Is there anyone in the world today that knows anything, or is even willing to earn anything outside of their own little bubble of life. Having lived nearly 40 years in this world I have come to realize that I honestly know next to nothing about most things. I am however willing to learn.

The biggest thing I have learned that simply being honest when you don’t know something will get you much farther in this world, and might not end up getting you in trouble when people figure it out on their own.

In short … the truth, while not always pretty or what we want to hear is most often the best way to go.

DEV

Today as a Writer.

Today as a writer I have found myself lost and drifting. My works are sitting in front of me and I am at a loss of how to move forward. I have a release date set–will likely have to push it back. I just can’t seem to get past the parts of my life that are not writing to get to the writing.

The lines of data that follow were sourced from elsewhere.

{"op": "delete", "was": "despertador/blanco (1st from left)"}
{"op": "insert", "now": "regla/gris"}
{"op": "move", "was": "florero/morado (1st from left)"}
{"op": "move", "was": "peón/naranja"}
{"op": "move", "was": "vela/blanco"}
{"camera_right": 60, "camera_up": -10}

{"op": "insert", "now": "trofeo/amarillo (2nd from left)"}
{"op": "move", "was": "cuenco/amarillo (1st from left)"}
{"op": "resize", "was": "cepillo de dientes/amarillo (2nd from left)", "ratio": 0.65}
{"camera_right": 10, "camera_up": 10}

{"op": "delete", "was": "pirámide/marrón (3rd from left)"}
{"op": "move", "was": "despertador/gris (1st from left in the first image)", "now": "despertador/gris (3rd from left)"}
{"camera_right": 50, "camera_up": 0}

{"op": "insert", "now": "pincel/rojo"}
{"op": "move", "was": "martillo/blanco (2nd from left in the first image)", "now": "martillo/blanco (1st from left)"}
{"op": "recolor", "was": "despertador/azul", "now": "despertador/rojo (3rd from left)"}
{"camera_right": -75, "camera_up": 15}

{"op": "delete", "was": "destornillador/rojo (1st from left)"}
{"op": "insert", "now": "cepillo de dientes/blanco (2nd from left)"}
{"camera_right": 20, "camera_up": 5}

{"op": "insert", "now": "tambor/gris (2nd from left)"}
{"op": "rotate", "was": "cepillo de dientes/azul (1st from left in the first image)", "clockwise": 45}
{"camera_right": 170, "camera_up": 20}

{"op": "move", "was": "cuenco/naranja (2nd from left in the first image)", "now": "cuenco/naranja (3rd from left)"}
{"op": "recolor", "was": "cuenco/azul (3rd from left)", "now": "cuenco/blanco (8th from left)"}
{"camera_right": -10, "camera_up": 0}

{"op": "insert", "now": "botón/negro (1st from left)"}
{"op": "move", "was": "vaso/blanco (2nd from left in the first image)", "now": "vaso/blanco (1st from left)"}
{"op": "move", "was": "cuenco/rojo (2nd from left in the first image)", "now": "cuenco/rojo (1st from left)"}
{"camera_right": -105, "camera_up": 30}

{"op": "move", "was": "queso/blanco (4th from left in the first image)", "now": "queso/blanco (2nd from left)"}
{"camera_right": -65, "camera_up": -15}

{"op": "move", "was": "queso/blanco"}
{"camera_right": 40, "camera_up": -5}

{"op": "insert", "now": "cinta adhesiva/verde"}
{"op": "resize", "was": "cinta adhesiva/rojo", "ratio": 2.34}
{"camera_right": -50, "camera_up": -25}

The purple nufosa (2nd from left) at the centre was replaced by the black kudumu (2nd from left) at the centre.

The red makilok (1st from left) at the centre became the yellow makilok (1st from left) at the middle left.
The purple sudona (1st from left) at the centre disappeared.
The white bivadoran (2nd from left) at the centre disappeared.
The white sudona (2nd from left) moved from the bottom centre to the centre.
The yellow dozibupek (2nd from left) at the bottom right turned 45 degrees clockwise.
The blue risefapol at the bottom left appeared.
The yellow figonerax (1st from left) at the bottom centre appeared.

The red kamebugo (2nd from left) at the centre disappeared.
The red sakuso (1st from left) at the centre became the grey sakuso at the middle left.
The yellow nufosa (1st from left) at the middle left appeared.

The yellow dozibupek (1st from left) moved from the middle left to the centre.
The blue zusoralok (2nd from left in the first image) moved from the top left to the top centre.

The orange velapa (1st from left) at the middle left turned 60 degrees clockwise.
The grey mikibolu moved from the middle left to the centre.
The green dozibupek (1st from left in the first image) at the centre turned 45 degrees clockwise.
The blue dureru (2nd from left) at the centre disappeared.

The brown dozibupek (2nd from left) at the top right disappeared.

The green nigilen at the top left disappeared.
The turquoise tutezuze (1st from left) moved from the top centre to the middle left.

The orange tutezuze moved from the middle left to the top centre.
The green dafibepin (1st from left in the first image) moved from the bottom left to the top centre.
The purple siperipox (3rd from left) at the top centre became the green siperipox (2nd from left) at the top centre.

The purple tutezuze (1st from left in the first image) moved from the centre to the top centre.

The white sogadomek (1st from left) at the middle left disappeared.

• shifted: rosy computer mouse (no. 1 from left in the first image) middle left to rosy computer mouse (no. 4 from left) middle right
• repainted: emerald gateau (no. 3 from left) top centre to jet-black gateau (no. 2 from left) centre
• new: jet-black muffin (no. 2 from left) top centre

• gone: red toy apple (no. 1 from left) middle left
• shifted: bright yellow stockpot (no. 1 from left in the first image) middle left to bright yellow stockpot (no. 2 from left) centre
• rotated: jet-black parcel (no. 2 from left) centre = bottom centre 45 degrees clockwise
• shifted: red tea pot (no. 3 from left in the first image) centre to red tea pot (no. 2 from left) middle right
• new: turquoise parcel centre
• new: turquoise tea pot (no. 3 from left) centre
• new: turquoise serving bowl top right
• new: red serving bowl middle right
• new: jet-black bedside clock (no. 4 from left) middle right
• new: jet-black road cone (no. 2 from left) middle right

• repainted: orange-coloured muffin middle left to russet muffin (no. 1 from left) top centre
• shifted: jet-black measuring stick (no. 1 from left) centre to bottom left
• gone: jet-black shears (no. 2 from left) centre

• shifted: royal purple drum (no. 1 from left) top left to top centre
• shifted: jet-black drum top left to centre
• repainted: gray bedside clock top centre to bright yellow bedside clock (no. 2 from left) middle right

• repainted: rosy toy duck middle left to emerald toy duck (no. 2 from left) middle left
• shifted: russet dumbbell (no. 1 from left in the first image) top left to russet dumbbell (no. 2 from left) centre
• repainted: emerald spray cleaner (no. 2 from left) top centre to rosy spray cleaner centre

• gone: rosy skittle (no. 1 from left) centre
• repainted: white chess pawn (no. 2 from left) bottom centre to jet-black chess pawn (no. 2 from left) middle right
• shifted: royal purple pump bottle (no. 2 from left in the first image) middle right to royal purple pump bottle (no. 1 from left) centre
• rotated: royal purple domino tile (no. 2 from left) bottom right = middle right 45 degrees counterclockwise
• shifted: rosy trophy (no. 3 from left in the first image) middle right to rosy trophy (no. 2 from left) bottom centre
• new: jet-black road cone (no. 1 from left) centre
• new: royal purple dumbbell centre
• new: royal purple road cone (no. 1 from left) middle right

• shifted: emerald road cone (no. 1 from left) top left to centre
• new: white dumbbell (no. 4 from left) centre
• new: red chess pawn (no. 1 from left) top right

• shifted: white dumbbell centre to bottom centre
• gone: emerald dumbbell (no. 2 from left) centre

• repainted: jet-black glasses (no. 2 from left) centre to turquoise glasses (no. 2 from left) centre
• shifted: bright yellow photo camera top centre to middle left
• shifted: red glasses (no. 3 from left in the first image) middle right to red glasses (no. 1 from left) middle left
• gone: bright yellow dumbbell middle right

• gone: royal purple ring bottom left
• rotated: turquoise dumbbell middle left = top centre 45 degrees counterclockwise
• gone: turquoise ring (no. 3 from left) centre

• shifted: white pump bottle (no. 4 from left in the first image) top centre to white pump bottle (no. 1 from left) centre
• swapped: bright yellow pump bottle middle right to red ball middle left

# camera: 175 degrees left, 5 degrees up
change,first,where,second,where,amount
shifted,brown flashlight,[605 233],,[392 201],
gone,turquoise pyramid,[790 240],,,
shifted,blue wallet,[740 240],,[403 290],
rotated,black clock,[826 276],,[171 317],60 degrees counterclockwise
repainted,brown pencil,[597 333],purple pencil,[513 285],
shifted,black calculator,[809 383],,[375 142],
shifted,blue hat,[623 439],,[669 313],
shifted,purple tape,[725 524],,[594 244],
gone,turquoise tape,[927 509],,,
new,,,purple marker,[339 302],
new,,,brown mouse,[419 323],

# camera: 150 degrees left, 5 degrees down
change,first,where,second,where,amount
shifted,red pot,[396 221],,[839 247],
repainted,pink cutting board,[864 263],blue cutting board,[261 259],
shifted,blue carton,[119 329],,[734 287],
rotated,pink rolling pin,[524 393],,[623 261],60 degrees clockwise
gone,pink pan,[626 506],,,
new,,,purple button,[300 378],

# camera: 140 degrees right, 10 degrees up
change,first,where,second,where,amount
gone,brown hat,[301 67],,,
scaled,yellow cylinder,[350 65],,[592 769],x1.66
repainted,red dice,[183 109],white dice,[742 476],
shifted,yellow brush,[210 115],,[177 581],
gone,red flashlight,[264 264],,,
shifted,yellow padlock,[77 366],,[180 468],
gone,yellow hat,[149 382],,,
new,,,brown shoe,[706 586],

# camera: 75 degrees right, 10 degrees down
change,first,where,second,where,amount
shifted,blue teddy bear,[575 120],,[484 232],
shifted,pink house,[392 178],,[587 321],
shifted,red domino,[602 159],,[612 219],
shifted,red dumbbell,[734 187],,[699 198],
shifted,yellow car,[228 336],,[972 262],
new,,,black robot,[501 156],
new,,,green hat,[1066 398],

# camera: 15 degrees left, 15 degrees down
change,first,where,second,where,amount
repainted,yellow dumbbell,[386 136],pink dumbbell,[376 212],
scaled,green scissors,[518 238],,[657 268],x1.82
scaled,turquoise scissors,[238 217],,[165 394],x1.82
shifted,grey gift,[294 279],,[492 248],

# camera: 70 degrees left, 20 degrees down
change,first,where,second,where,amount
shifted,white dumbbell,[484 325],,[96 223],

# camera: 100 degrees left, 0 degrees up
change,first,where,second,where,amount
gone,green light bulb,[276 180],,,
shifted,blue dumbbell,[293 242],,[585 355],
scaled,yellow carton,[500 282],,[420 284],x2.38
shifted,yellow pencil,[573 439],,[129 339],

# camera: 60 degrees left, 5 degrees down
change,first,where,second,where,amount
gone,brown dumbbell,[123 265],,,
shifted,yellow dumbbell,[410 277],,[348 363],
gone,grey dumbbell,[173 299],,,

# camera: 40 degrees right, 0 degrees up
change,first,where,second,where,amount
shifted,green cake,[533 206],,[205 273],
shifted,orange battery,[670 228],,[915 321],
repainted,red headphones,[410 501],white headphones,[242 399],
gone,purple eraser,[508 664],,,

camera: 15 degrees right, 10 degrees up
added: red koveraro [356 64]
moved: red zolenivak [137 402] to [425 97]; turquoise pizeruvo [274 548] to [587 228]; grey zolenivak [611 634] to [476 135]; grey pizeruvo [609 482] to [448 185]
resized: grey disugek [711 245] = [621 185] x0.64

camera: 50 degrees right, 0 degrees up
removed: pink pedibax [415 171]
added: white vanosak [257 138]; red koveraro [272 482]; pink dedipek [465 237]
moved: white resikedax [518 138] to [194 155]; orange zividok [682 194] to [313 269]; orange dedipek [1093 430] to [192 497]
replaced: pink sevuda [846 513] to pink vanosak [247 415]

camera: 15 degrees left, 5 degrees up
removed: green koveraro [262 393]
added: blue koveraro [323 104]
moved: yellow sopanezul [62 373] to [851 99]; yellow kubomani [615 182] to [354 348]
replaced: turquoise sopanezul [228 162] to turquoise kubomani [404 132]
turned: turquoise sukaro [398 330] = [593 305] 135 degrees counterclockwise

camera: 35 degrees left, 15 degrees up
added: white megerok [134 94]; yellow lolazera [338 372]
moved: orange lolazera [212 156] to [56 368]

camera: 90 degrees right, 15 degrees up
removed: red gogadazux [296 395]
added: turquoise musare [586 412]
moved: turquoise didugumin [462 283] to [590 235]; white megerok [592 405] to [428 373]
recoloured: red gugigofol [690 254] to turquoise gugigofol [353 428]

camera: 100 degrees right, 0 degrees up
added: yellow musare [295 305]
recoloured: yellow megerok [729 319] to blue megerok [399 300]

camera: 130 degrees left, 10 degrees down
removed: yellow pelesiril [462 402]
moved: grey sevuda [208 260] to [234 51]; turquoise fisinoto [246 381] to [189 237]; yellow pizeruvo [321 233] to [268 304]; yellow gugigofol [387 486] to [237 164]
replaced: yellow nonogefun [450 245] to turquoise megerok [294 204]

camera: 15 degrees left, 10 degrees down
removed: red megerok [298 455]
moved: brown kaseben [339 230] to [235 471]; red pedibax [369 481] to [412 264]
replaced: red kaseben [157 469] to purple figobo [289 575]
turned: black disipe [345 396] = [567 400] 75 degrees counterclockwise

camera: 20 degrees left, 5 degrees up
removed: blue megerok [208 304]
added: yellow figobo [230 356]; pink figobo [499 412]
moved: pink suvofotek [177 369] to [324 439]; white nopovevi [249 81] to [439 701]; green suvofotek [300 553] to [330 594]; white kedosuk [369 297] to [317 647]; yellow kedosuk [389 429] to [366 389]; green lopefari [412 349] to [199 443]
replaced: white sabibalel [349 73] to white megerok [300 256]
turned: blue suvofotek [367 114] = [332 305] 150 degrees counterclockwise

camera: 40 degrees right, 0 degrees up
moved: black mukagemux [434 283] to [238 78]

So I began to set myself up a schedule for how to get things done in the next few weeks. I can not say that it will be easy, but then again things that are important are worth it are never easy.  Wishing everyone a good and blessed night.

Just starting out

People say that every journey starts with a single step. This is my first step. I am Devlin E. Vincent. I am a writer, some would say Author, but until I make a name for myself I am not yet comfortable with that. So that is what I am doing. I am making a name and a ‘brand’ for myself. I know this journey is not going to be easy–it wouldn’t be any fun if it was. So join me in my travels, and please feel free to jump into any of the worlds I form and create with my words.